Effect of difference in drag coefficient models for low wind speed range on global air-sea momentum flux estimation

Abstract

Drag coefficient is an important parameter when estimating the air-sea momentum flux correctly. The drag coefficient, however, hasn’t been accurately established due to variations in the data from field observation. Thus, a number of drag coefficient models have been formulated. Since these models define an effective low wind speed range (e.g., 6 m/s), it is important to correctly estimate the air-sea momentum flux in such an effective low wind speed range. Nevertheless, with regard to such models, the air-sea momentum flux is commonly extrapolated out of the effective low wind speed range that is defined for each model. Therefore, such an estimated drag coefficient is not always correct, and the difference in the drag coefficient is reflected by the particular model that is used.
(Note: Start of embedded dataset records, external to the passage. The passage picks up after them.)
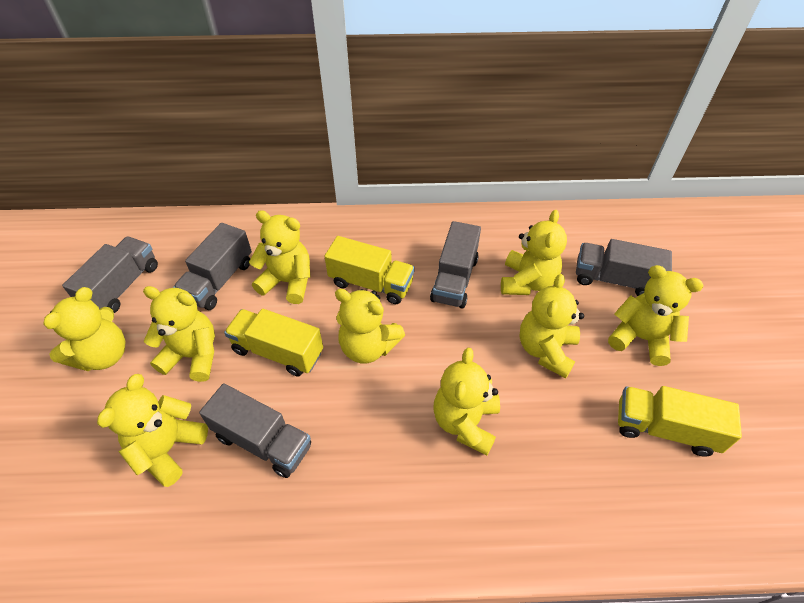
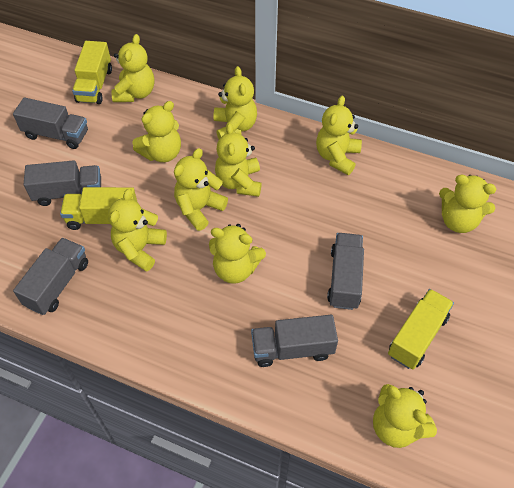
yellow teddy bear: 9 -> 10

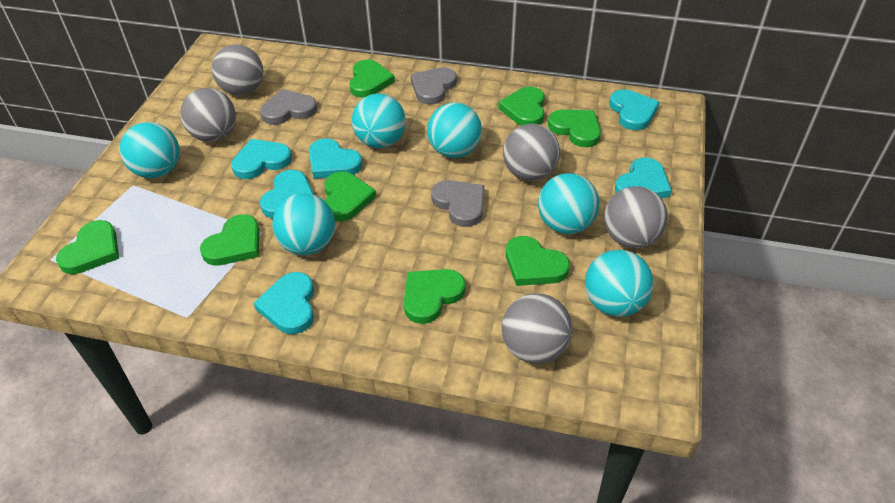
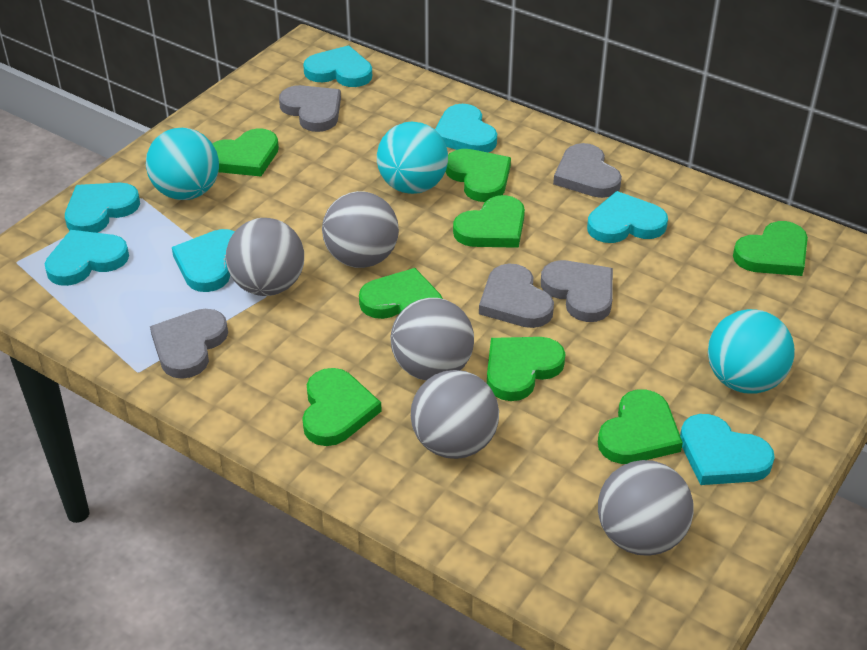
grey heart: 3 -> 5
turquoise ball: 6 -> 3
turquoise heart: 6 -> 7

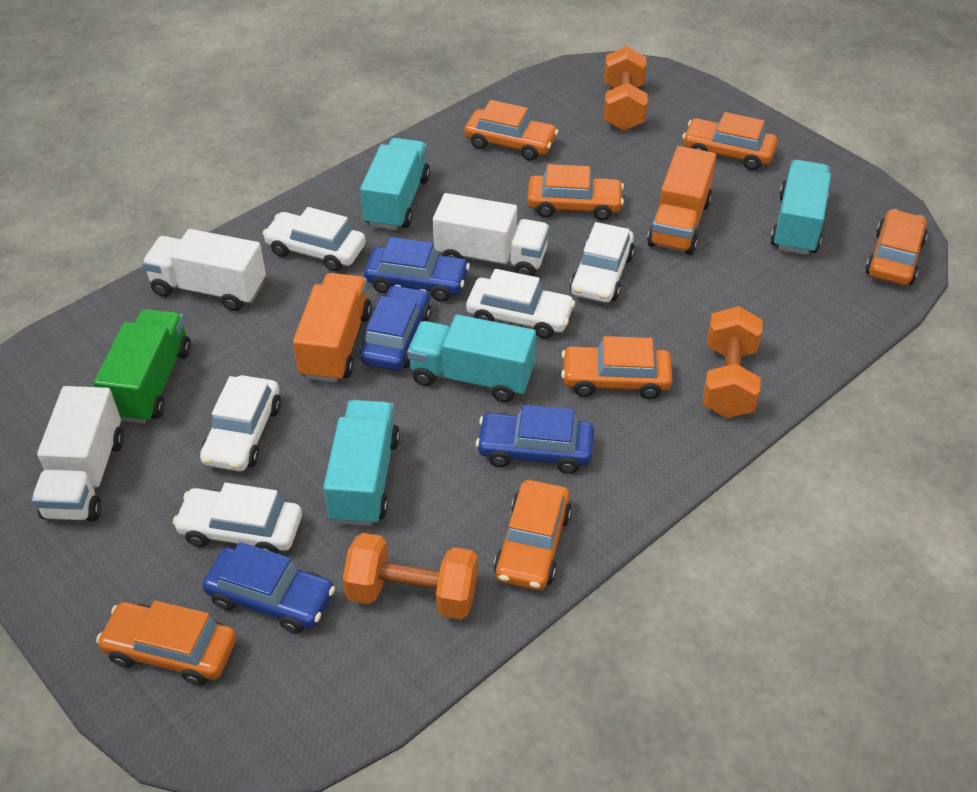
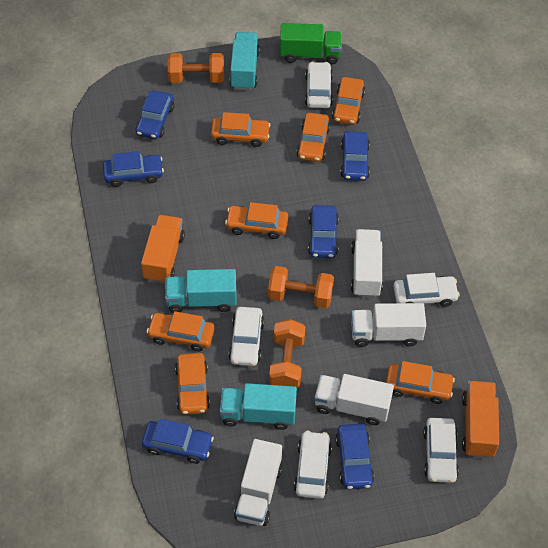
blue car: 4 -> 6
turquoise truck: 4 -> 3
white truck: 3 -> 4

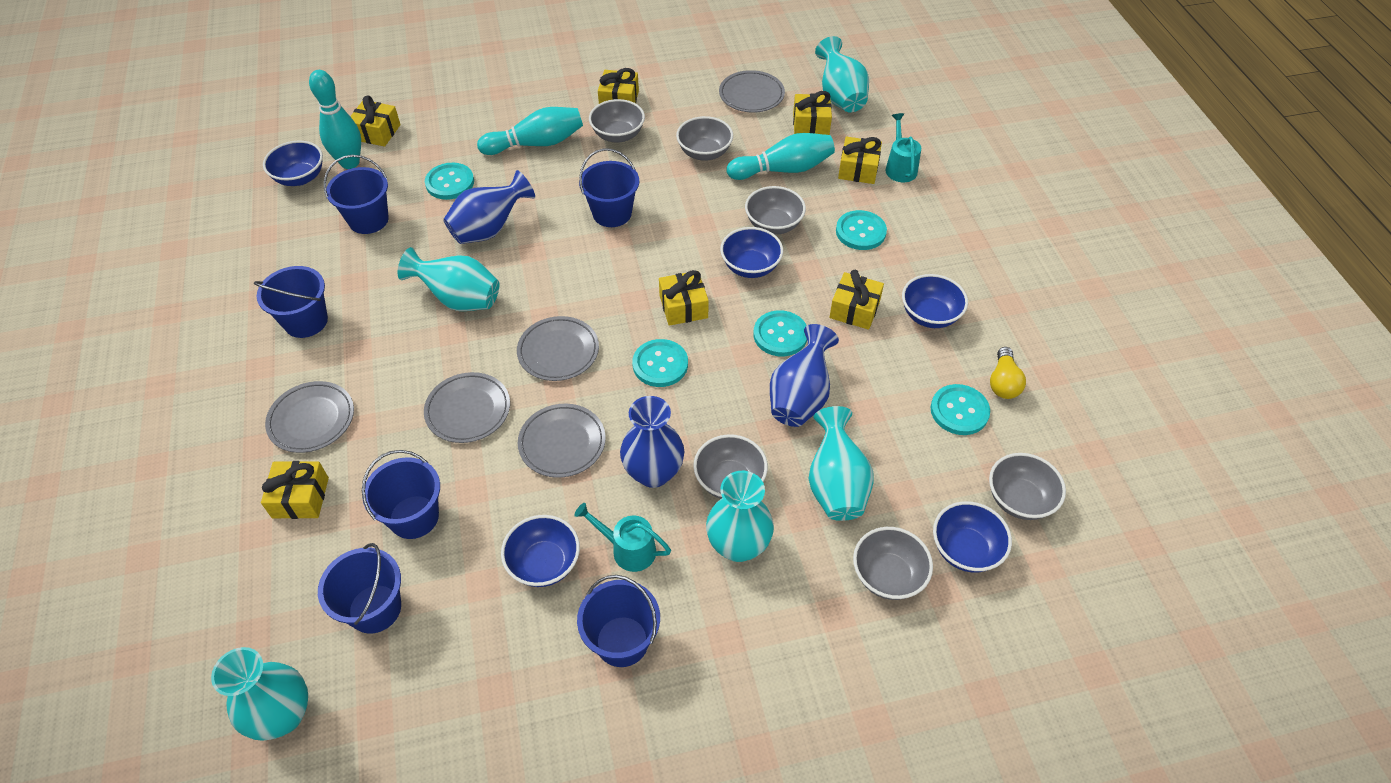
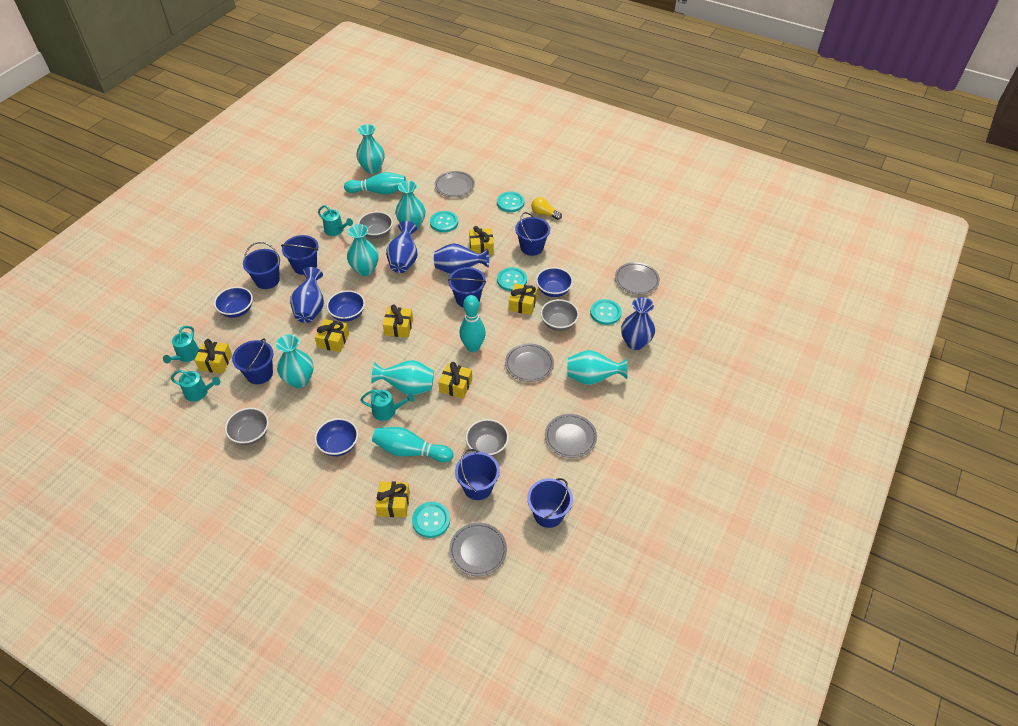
blue bowl: 5 -> 4
blue bucket: 6 -> 7
blue vase: 3 -> 4
grey bowl: 6 -> 4
turquoise vase: 5 -> 6
turquoise watering can: 2 -> 4

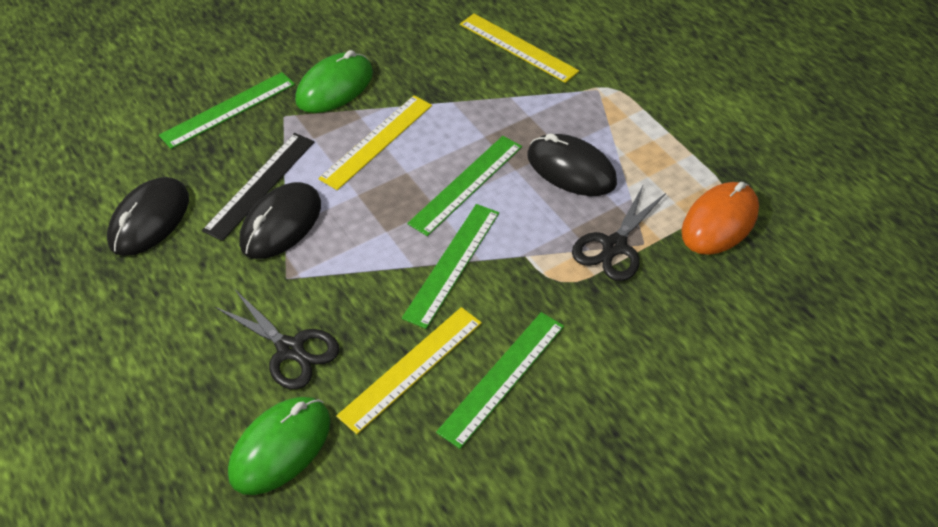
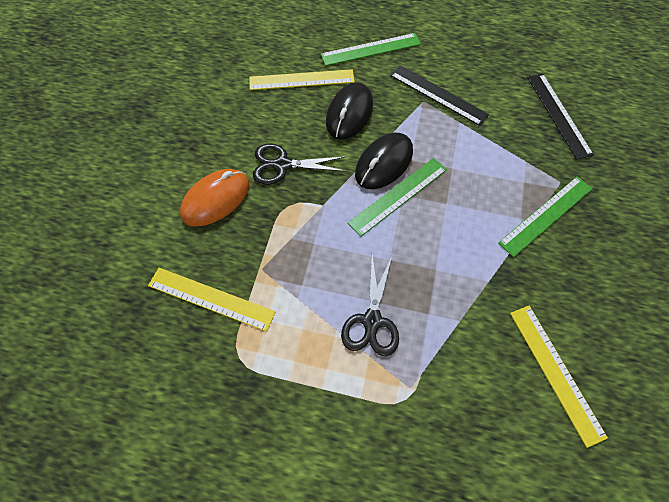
black mouse: 3 -> 2
black ruler: 1 -> 2
green mouse: 2 -> 0
green ruler: 4 -> 3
In this study, we investigated the effect of the various drag coefficient models concerning the air-sea momentum for the low wind speed range in two processes: (1) calculating the drag coefficient in the effective low wind speed range, and (2) extrapolating the drag coefficient out of the range. Six drag coefficient models were used (Charnock, 1955; Smith, 1980; Large and Pond, 1981; Yelland and Taylor, 1996; Large and Yeager, 2004; Takagaki et al., 2012). We found the largest difference between the maximum and the minimum annual mean global air-sea momentum flux on the estimated data in the effective low wind speed range at 98.5% while 19.1% was observed on the extrapolated data. When taking into consideration both the 10-degree latitude and the proposed seven sea areas, we also found that significant impact on the air-sea momentum flux was apparent when the occurrence frequency of low wind speed was high. These results show that the parametrization of the drag coefficient is imperative for the low wind speed range.